- Founded: 1993
- Founder: Jeff Siah, Kenny Tay
- Defunct: 2003
- Status: Inactive
- Distributor: EMI Music Publishing Sdn. Bhd.
- Genre: Various
- Country of origin: Malaysia
- Location: Kuala Lumpur, Malaysia

= Positive Tone =

Malaysian record label

Positive Tone Sdn. Bhd. was a Malaysian record label, established in 1993 by Jeff Siah and Kenny Tay.

The label's first release is Leonard Tan's debut album. After Paul Moss and Ahmad Izham Omar joined Positive Tone, the label become one of Malaysia's top recording companies. In 1998, Positive Tone was acquired by EMI Malaysia, after the 1997 Asian financial crisis.

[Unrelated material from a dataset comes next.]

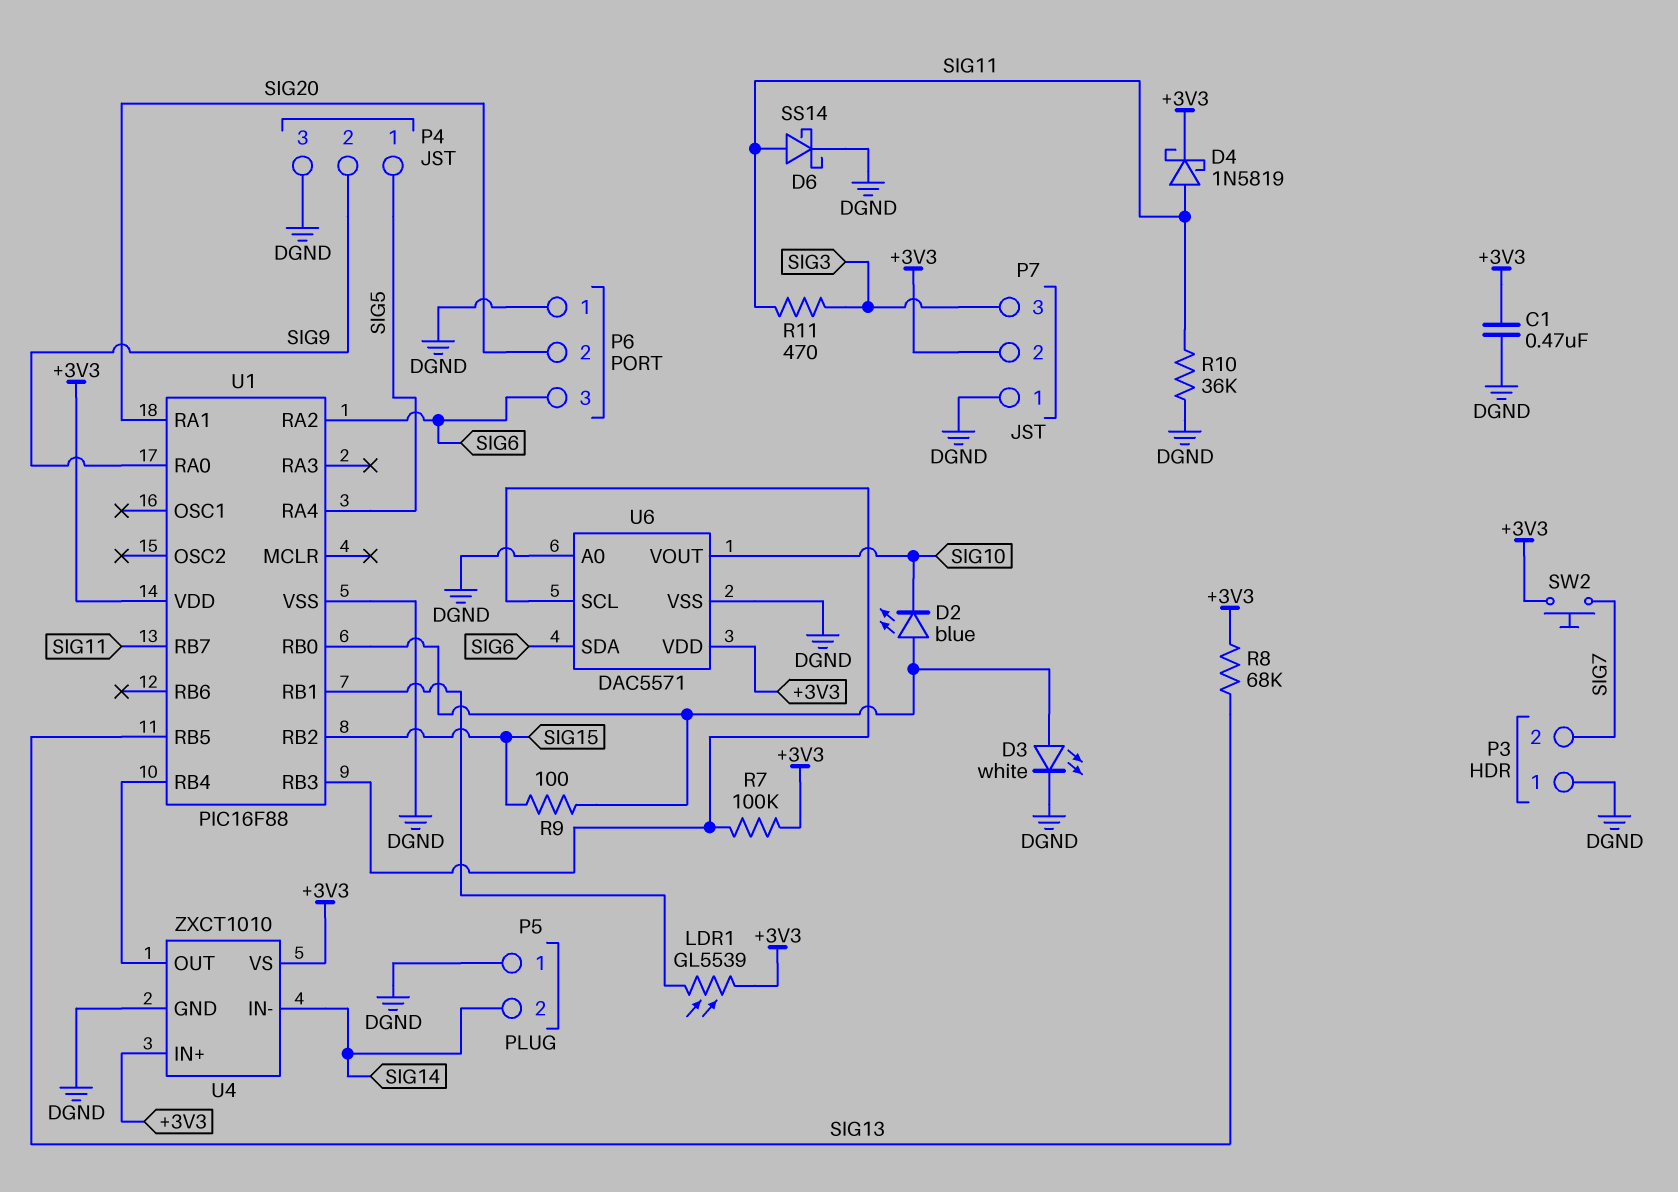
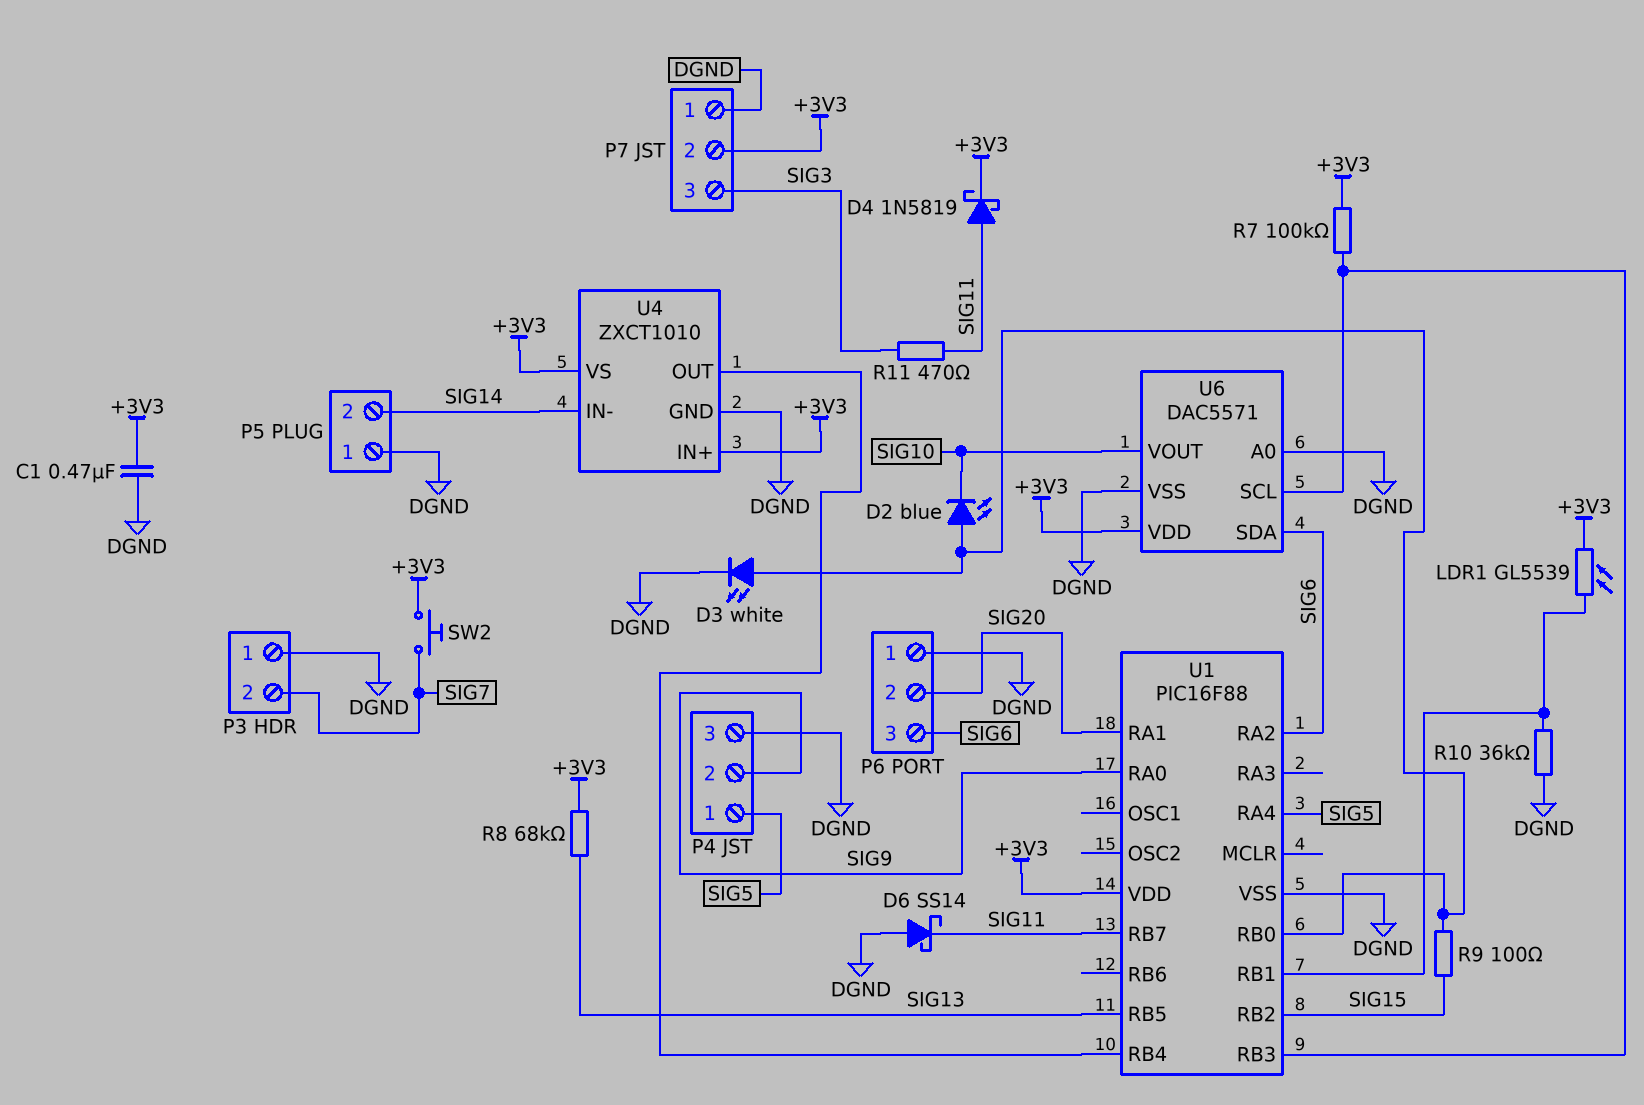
D6: schottky SS14 (A SIG11, K DGND) -> schottky SS14 (A DGND, K SIG11)
R10: 36k (DGND, SIG11) -> 36k (DGND, U1/RB1)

Some of the company's famous act includes Too Phat, Poetic Ammo, Reefa, VE, Ruffedge, Juliet The Orange, Nicestupidplayground and Innuendo. The label was closed in 2003, and all Positive Tone artists was absorbed into EMI Malaysia. As part of EMI's withdrawal from Southeast Asia market in 2008, EMI Malaysia was closed. The compilation album Best of Positive Tone was the last album to be released by EMI Malaysia.